Beverly Cleary begins the story of a little critter named Ralph in her 1965 book, “The Mouse and the Motorcycle.” Ralph, who lives in Room 215 in the Mountain View Inn, meets Keith. Along with Keith comes his easy-going father, neat as a pin mother and, most importantly, a little red motorcycle. Ralph seeing and admiring the motorcycle, ends up falling into a trash can with it. His accident allows him to meet Keith, who befriends him and teaches him how to ride the motorcycle. Their adventures and misadventures make “The Mouse and the Motorcycle” a wonderful book for teachers. Projects based around the themes of the book provide solid learning tools for the classroom.
Acceptance: While Ralph’s mom worries that he is associating with others that are not like him, aka people, Ralph has learned that, in spite of their great differences, Keith and he can become loyal friends. With your class, adopt a child from another country through a reputable agency. Collect coins, cans and have fund-raisers to cover the monthly cost. Encourage all of your students to write letters to the child and, in turn, share the child’s letters with your class.
Friendship: Keith provides food for the mice and Ralph finds a way to get medicine for Keith. Friends take care of each other. Teach your students about friendship through a grandparent adoption program with a local nursing home. Provide materials for your students to use to make cards and simple gifts for their adopted grandparent. Arrange opportunities for the students to visit with and learn from them at the nursing home center. All of the students should remain in a room together with their grandparent.
Make a classroom book about friendship. Encourage students to write about what makes a friend and to share stories about their special friends. Make a list of what makes someone a good friend and what you have to do to have friends. Make a copy of the book for each child and one for the classroom.
Loyalty: Ralph risks his life to find medicine for his friend. In fact, the very medicine he finds has caused death to mice. Discuss loyalty. Look at loyalty through the lens of friendship and then expand to other areas of life. Have students create posters or PowerPoints that highlight the realities and benefits of being loyal to ins’s friends, one’s country and to one’s self.
Sharing: Keith and Ralph share a lot throughout the story. Teach your students to find ways to share by giving them a group project to work on about the book. Working in groups of two or three, have each grouop create a poster, a comic strip or a diorama.
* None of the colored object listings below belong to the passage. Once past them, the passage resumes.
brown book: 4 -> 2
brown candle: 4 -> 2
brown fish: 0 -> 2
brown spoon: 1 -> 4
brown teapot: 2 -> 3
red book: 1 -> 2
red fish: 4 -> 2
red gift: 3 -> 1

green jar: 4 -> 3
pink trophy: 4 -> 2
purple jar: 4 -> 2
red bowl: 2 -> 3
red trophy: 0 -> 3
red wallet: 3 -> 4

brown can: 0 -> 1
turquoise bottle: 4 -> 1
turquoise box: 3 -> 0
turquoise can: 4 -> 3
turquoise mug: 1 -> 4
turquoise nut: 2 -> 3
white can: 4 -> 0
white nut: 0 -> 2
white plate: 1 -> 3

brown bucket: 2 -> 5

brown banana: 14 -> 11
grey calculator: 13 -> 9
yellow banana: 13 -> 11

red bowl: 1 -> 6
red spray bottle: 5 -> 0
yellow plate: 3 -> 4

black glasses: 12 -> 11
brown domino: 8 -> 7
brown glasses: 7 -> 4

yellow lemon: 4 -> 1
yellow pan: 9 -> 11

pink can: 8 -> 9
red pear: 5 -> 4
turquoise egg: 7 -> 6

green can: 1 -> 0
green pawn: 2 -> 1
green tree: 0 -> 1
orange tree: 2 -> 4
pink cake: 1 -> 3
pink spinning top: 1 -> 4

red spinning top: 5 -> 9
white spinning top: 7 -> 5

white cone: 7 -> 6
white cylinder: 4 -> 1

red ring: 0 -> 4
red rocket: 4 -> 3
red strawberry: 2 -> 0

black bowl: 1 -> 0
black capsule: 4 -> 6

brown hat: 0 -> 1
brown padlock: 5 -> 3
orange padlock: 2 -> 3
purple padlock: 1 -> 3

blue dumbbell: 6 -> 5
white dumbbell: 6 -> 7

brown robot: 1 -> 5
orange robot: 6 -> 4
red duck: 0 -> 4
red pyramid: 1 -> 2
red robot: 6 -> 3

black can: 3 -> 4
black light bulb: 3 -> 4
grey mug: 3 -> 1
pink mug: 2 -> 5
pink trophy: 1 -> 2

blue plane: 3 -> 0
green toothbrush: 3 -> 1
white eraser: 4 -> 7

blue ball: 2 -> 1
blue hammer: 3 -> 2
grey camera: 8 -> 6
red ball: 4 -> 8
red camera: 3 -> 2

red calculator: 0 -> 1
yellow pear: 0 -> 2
Give each group some of the supplies they will need as well as extras that they can share. Do not tell them to share. Let them discover the joy of sharing as each group works to complete their project. At the end, discuss sharing and then have them share their creation with the class.
There are many more projects that can be created from “The Mouse and the Motorcycle.” Base them on events in the book or other ideas and ideals, such as obedience or problem-solving. Your students will love the projects as much as they will love Ralph.